In [None]:
# This Python 3 environment comes with many helpful analytics libraries installed
# It is defined by the kaggle/python Docker image: https://github.com/kaggle/docker-python
# For example, here's several helpful packages to load

import numpy as np # linear algebra
import pandas as pd # data processing, CSV file I/O (e.g. pd.read_csv)
import matplotlib.pyplot as plt
import seaborn as sns
# Input data files are available in the read-only "../input/" directory
# For example, running this (by clicking run or pressing Shift+Enter) will list all files under the input directory

import os
for dirname, _, filenames in os.walk('/kaggle/input'):
    for filename in filenames:
        print(os.path.join(dirname, filename))

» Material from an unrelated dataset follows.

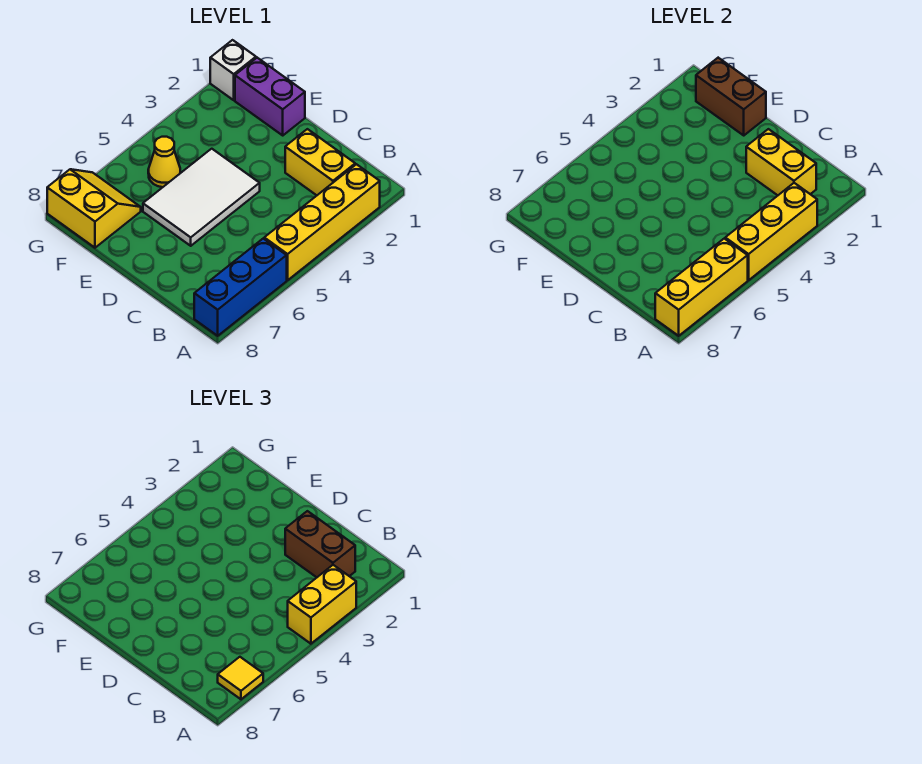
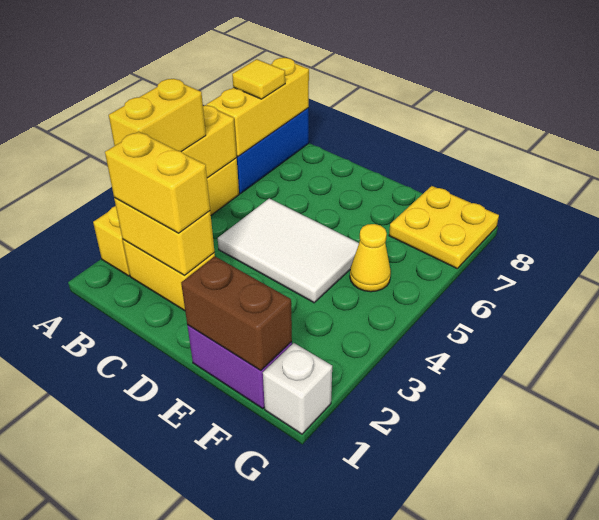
brown brick B2:C2 level 3 -> yellow brick B2:C2 level 3
white tile D4:E6 level 1 -> white tile C4:E5 level 1
yellow slope F7:G8 level 1 top 8 -> yellow plate F7:G8 level 1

# You can write up to 20GB to the current directory (/kaggle/working/) that gets preserved as output when you create a version using "Save & Run All" 
# You can also write temporary files to /kaggle/temp/, but they won't be saved outside of the current session

## Loading Data

In [None]:
data = pd.read_csv("/kaggle/input/stroke-prediction-dataset/healthcare-dataset-stroke-data.csv")

## Basic info

In [None]:
data.info()

In [None]:
data.head()

In [None]:
data.describe()

## Missing Data

In [None]:
missing_df = (data.isnull().sum()*100)/data.shape[0]
print(missing_df[missing_df>0])

# Univariate Analysis

* Visualize Distribution of features

## Target Variable - stroke

In [None]:
sns.countplot(data=data, x='stroke');
print("% of People not having suffered a stroke:{:.2f}".format((data[data['stroke']==0].shape[0]*100)/data.shape[0]))
print("% of People having suffered a stroke:{:.2f}".format((data[data['stroke']==1].shape[0]*100)/data.shape[0]))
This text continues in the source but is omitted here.